Clearly, the future development of Esperanto pedagogy depends crucially on how the obstacles identified in the previous section are resolved.

On the one hand, the dominant modernist discourse on language is being eroded in a variety of ways, ranging from post-structuralist critiques to the resurgence of small languages and a growing interest in multilingualism and linguistic rights (see my article on language planning in Volume 1). In the field of Esperanto studies, this has been accompanied by the involvement of a small but growing number of professional researchers, and the beginnings of a substantive dialogue with educational institutions at both the national and international levels. In the European Union, for instance, the effectiveness of Esperanto in mediating a balance of awareness between local linguistic identities and participation in an international community of nations fits well with contemporary rhetoric (Chiti-Batelli 1987). A proposal for an international experiment in teaching Esperanto as the first foreign language has been developed by group of Italian researchers (Corsetti & La Torre 1995), building on the recent establishment of a national training program for Esperanto teachers under the auspices of the Ministry of Education (La Torre, personal communication). Similarly, in the United States the feasibility of articulating a compelling rationale for Esperanto instruction in a language awareness framework, e.g. within English programs, courses in multicultural and global education, or as an introduction to foreign language study, is supported by preliminary research (Fantini & Reagan 1992).
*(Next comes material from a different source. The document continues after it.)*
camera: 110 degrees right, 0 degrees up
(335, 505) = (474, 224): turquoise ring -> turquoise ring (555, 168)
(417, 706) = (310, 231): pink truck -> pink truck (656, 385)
Such initiatives can be viewed through the prism of postmodern sociology (Bauman 1992). One of the legacies of modernity is that countries throughout the world are now grappling with similar educational challenges. In the case of language awareness, these may be formulated as the need to educate about indigenous diversity, often in opposition to the hegemony of a single national language, and about global diversity, often in opposition to the hegemony of English. For Esperanto educators, these two sets of issues are intimately linked. An awareness of indigenous diversity that leaves English hegemony unchallenged is as partial a response as an awareness of global diversity that takes only national languages into account. Recent developments within the Esperanto community suggest a growing readiness to engage in constructive debate on these issues (Fettes 1997).
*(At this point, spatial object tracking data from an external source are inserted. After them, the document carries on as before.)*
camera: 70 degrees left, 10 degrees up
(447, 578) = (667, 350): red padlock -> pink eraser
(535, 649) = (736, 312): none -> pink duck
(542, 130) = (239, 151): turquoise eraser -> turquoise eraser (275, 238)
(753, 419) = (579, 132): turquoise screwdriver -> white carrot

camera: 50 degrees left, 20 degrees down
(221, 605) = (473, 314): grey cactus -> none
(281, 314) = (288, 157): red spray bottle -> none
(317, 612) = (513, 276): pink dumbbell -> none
Two general priorities can be identified. First, to integrate Esperanto studies, and interlinguistics more generally, within established research programs in the social sciences including education. Second, to develop high-quality teaching materials and courses for teachers which make full use of Esperanto's potential as it is currently understood. This article has reviewed evidence that both developments are amply justified and may lead to long-term benefits for language teaching and language awareness in general.